Getting Started: SURVEYPHREG Procedure

This section uses a data set that is obtained by stratified random sampling from a simulated finite population to illustrate some of the basic features of PROC SURVEYPHREG.

Suppose the library system for a small county wants to study the length of time that books are borrowed over a specified study period, adjusting for the age of the borrower and accounting for the fact that some books are never returned. Suppose there are 10 branch libraries in the county. Assume that a list of 11,617 (simulated) transactions is available for the study period October 1, 2008, to December 31, 2008, and assume that this list can be used as the sampling frame. A stratified random sample with replacement is used to select 100 transactions, where branch libraries are the strata. The total number of transactions within branches range from 510 to 2,011 for the study period. The total sample size of 100 transactions is allocated proportionally across branches based on the number of transactions. For each selected transaction, telephone interviews were conducted to find out additional characteristics of the borrower. The data set LibrarySurvey contains the following variables for all units (transactions) in the sample:

  • Branch, the library branch from which the book was borrowed

  • SampleWeight, the survey sampling weight for the transaction

  • CheckOut, the date the book was borrowed

  • CheckIn, the date the book was returned, with a missing value if the book was not returned by December 31, 2008

  • Age, the age of the borrower

data LibrarySurvey;
   input Branch         2.
         SamplingWeight 7.2
         CheckOut       date10.
         CheckIn        date10.
 1 103.60 08NOV2008 13NOV2008 18
 1 103.60 01OCT2008 07OCT2008 30
 1 103.60 05NOV2008 06NOV2008 73
 1 103.60 25OCT2008 26OCT2008 53
 1 103.60 09NOV2008 10NOV2008 55
 2 127.50 10DEC2008 15DEC2008 39
 2 127.50 19DEC2008         . 33
 2 127.50 26NOV2008 27NOV2008 41
 2 127.50 03NOV2008 07NOV2008 33

   ... more lines ...   

10 118.35 14NOV2008 17NOV2008 29
10 118.35 11DEC2008 13DEC2008 35
10 118.35 21NOV2008 23NOV2008 46
data LibrarySurvey;
   set LibrarySurvey;
   Returned = (CheckIn ^= .);
   if (Returned) then
      lenBorrow = CheckIn                - CheckOut;
   lenBorrow = input('31Dec2008',date9.) - CheckOut;

PROC SURVEYPHREG can be used to estimate the regression parameters of a proportional hazards model and the design-based variance of the estimated coefficients. The design-based variance is useful when the finite population is considered fixed, as in this example. See Lohr (2010) and Särndal, Swensson, and Wretman (1992) for details.
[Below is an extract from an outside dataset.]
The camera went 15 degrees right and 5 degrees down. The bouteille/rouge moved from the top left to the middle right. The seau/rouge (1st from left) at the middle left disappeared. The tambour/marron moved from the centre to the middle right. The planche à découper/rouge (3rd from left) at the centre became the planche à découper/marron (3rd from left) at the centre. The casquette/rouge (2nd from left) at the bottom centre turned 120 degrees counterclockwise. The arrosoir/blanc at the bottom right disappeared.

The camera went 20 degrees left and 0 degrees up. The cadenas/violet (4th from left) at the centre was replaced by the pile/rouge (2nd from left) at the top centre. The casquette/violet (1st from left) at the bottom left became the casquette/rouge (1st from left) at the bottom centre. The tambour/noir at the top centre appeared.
The following statements request a proportional hazards regression of lenBorrow on Age with Returned as the censor indicator. A transaction is considered to be censored if its check-in date is missing. The WEIGHT statement specifies the sampling weight variable (SamplingWeight), and the STRATA statement specifies the stratification variable (Branch).
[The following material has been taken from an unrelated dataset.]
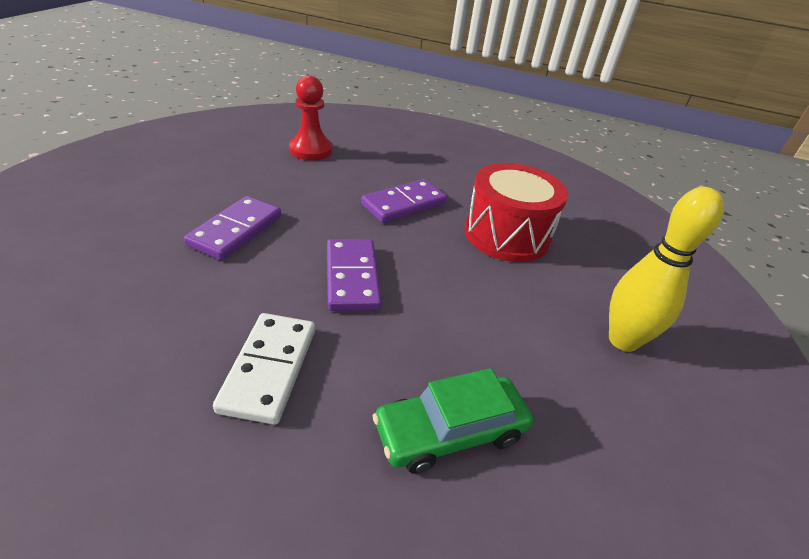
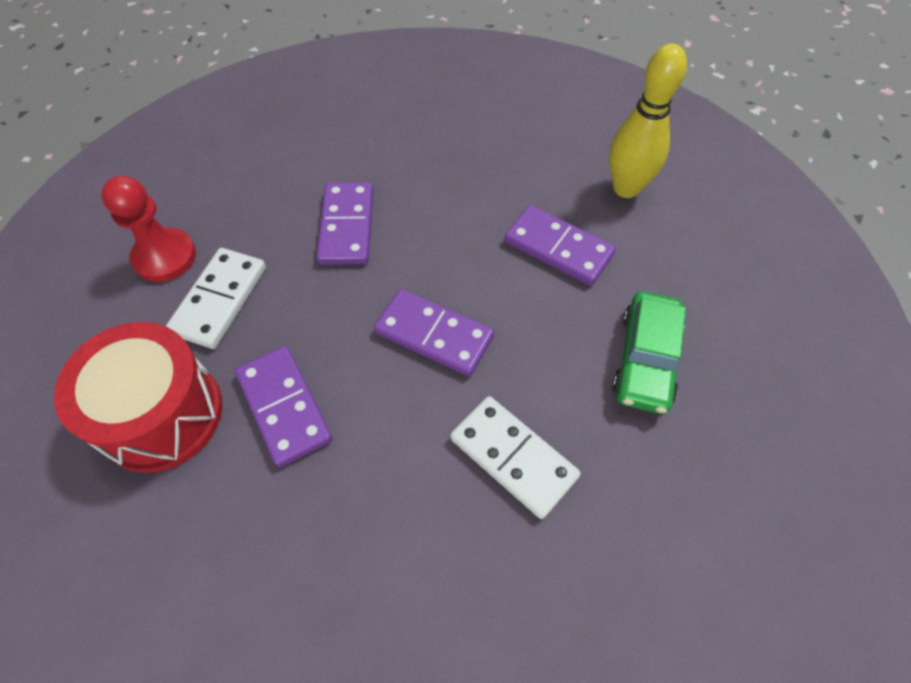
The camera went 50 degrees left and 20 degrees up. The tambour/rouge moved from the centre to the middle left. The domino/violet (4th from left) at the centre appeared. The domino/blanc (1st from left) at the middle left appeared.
proc surveyphreg data = LibrarySurvey;
   weight SamplingWeight;
   strata Branch;
   model lenBorrow*Returned(0) = Age;

Summary information about the model, number of observations, survey design, censored values, and variance estimation method are shown in Figure 93.1. The Model Information table summarizes the model you fit. The Number of Observations table displays the number of observations read and used by the procedure. This table also displays the sum of weights read and used. The sum of weights read (11,616.79) can be used as an estimator of the population size, and the sum of weights used can be used as an estimator of the respondent size in the population. The Design Summary table displays survey design information such as stratification and clustering. This example implements a stratified design with 10 strata. The Censored Summary and Weighted Censored Summary tables display the (weighted) number of censored and event units. Weighted counts can be used as estimators of the corresponding finite population quantities. For example, Figure 93.1 shows that 10% of the sampled units are censored and an estimated 10.05% of the population units are censored.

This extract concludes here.